In a study involving mice, Gilenya squashed the molecule that causes inflammatory bowel diseases (IBD). Calming the inflammation either prevented colitis-associated colorectal (CAC) cancer from forming or halted the growth of existing tumors.
"Don’t ignore ongoing intestinal issues – see your doctor."
Sarah Spiegel, PhD, the Mann T. and Sara D. Lowry chair in oncology and co-leader of the Cancer Cell Signaling program at Virginia Commonwealth University Massey Cancer Center, led the study.
She and her team found that a particular enzyme increased the levels of a molecule that’s involved in starting and nurturing intestinal inflammation. The enzyme is called sphingosine kinase 1 (SphK1) and the molecule is sphingosine-1-phosphate (S1P).
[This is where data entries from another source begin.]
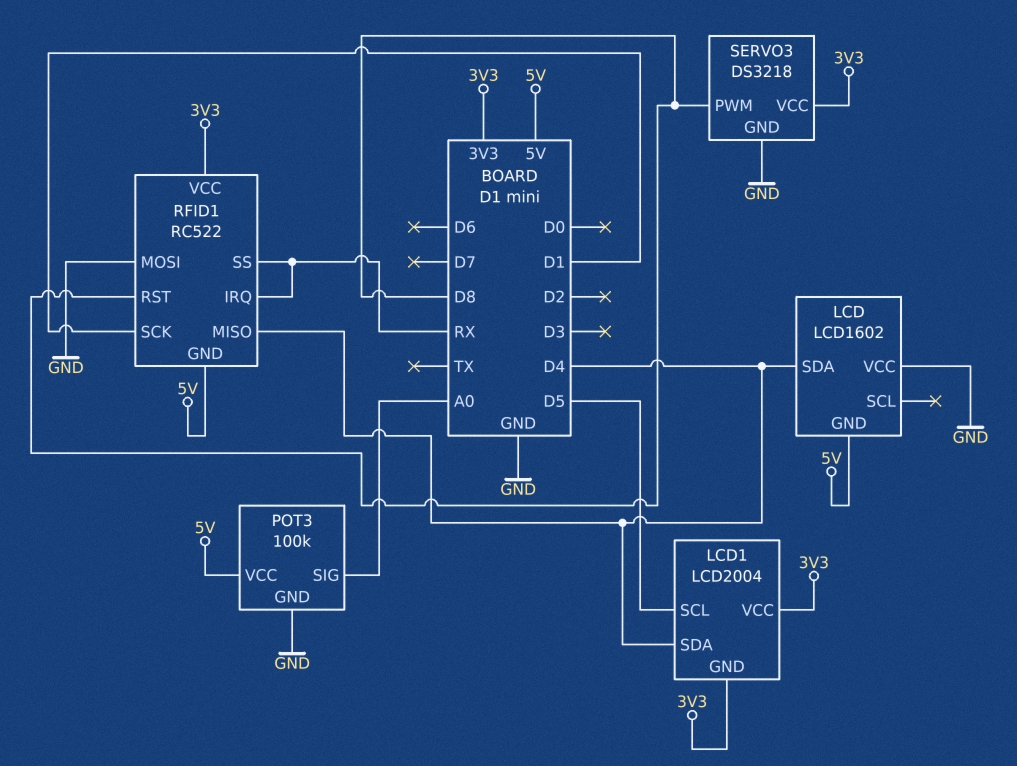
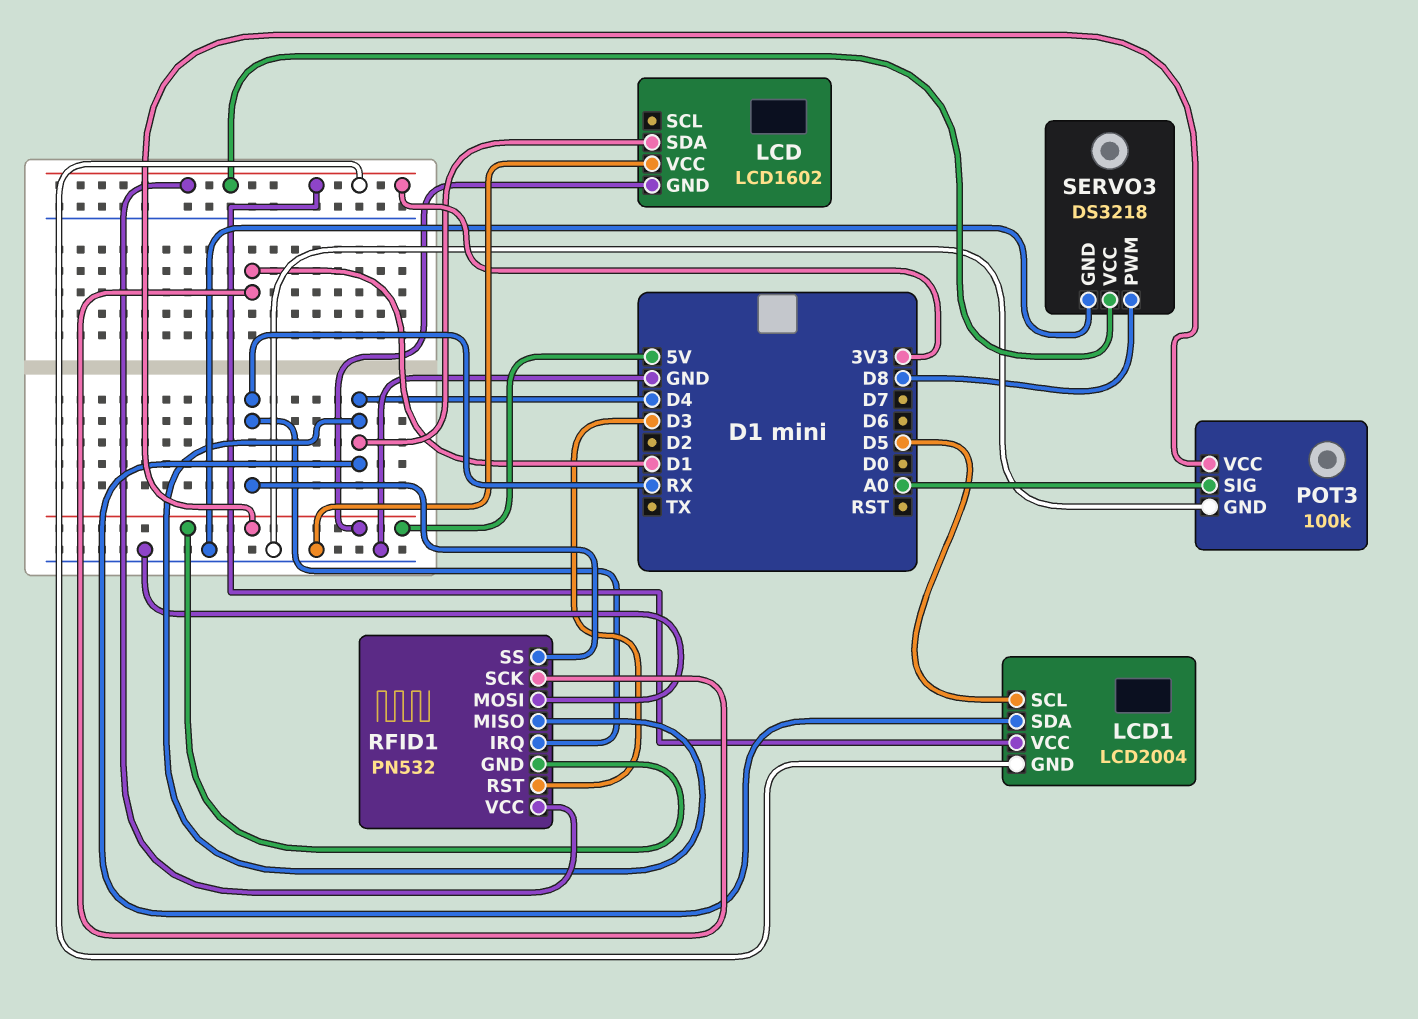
RFID1: RC522 -> PN532
RFID1 pin RST: D8 -> D3

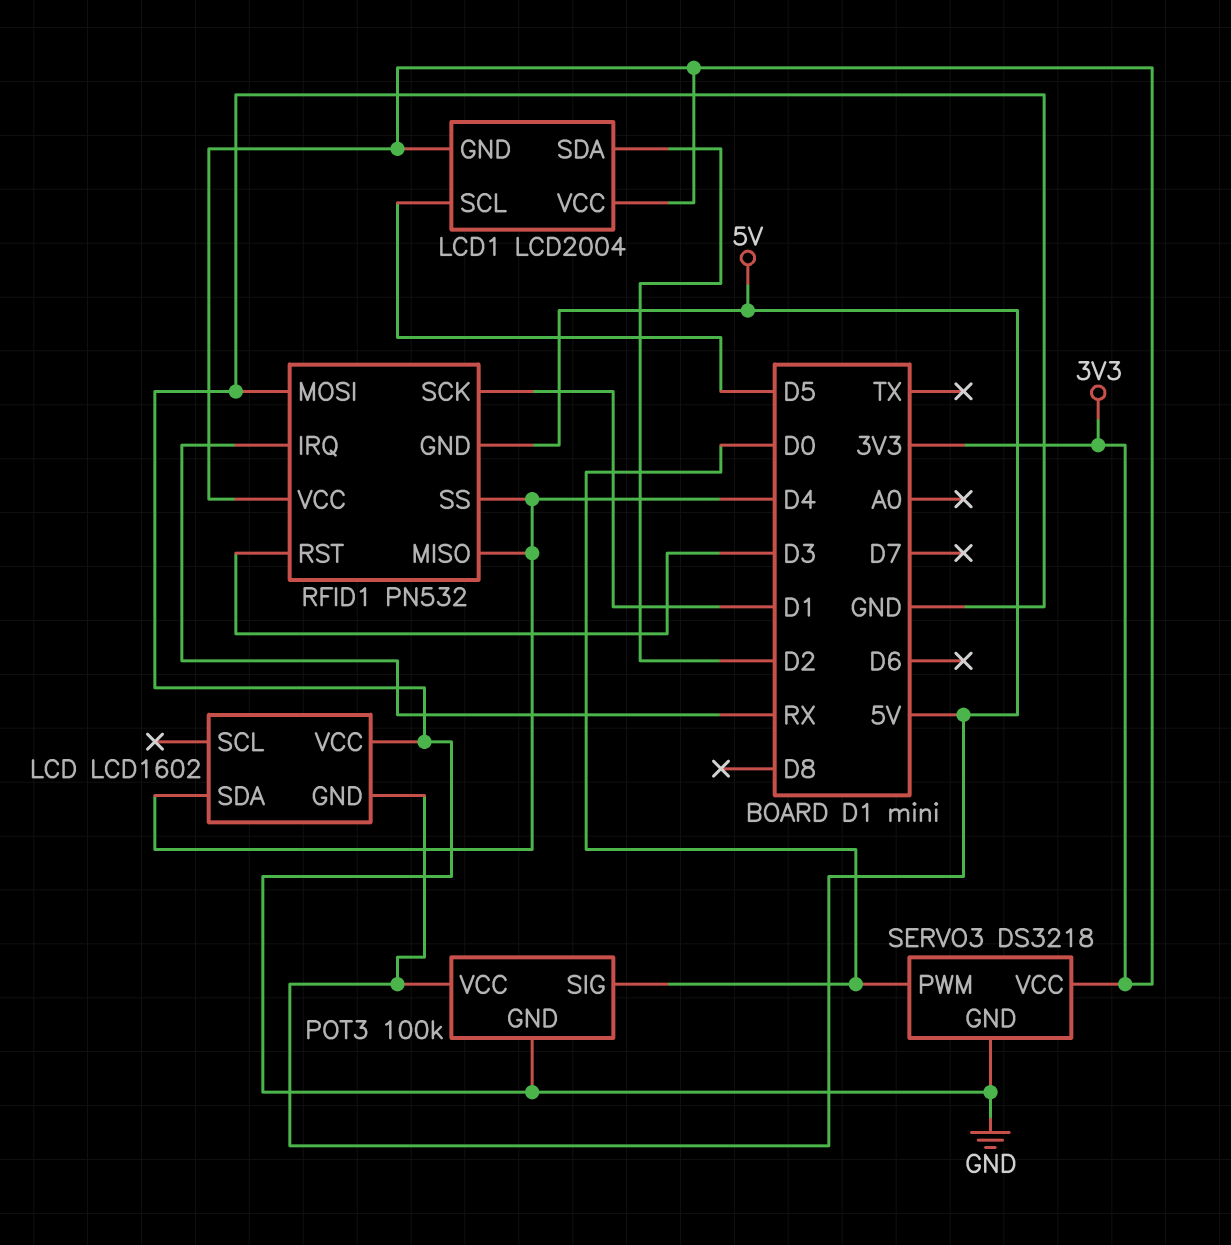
LCD1 pin SDA: D4 -> D2
POT3 pin SIG: A0 -> D0
RFID1 pin SS: RX -> D4
SERVO3 pin PWM: D8 -> D0

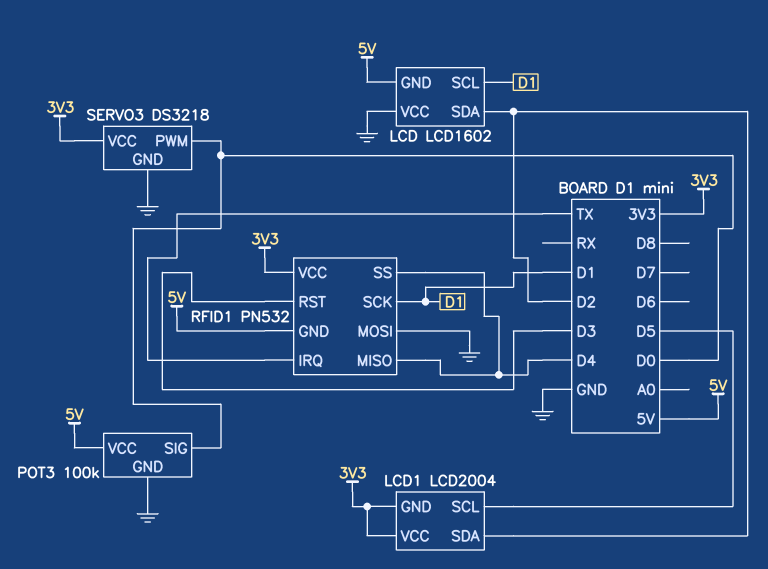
LCD pin SCL: none -> D1
LCD pin SDA: D4 -> D2
RFID1 pin IRQ: RX -> TX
In mice, Gilenya decreased the levels of both SphK1 and a S1P receptor known as S1PR1. This put a monkey wrench in the cancer process. CAC tumors in the animals either never got started, or existing tumor growth was slowed.
"Perhaps the most significant aspect of this study is the therapeutic potential of fingolimod in the treatment of colitis-associated cancer," Dr. Spiegel said in a statement. "Since this drug is already approved for clinical use, we're hoping to initiate a clinical trial to study its efficacy in patients with CAC in combination with approved therapies."
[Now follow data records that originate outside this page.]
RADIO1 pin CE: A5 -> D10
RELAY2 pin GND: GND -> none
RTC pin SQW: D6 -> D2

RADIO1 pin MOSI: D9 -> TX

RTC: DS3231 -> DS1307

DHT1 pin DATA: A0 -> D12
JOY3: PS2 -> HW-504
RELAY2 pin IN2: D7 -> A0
This is the first study to link SphK1 and S1P with IBD and colorectal cancer. Future studies will involve testing the levels of S1P in human blood samples.
The study was published in the January issue of Cancer Cell. The research was funded by grants from the National Institutes of Health and the Susan G. Komen for the Cure Research Foundation. No conflicts of interest were reported.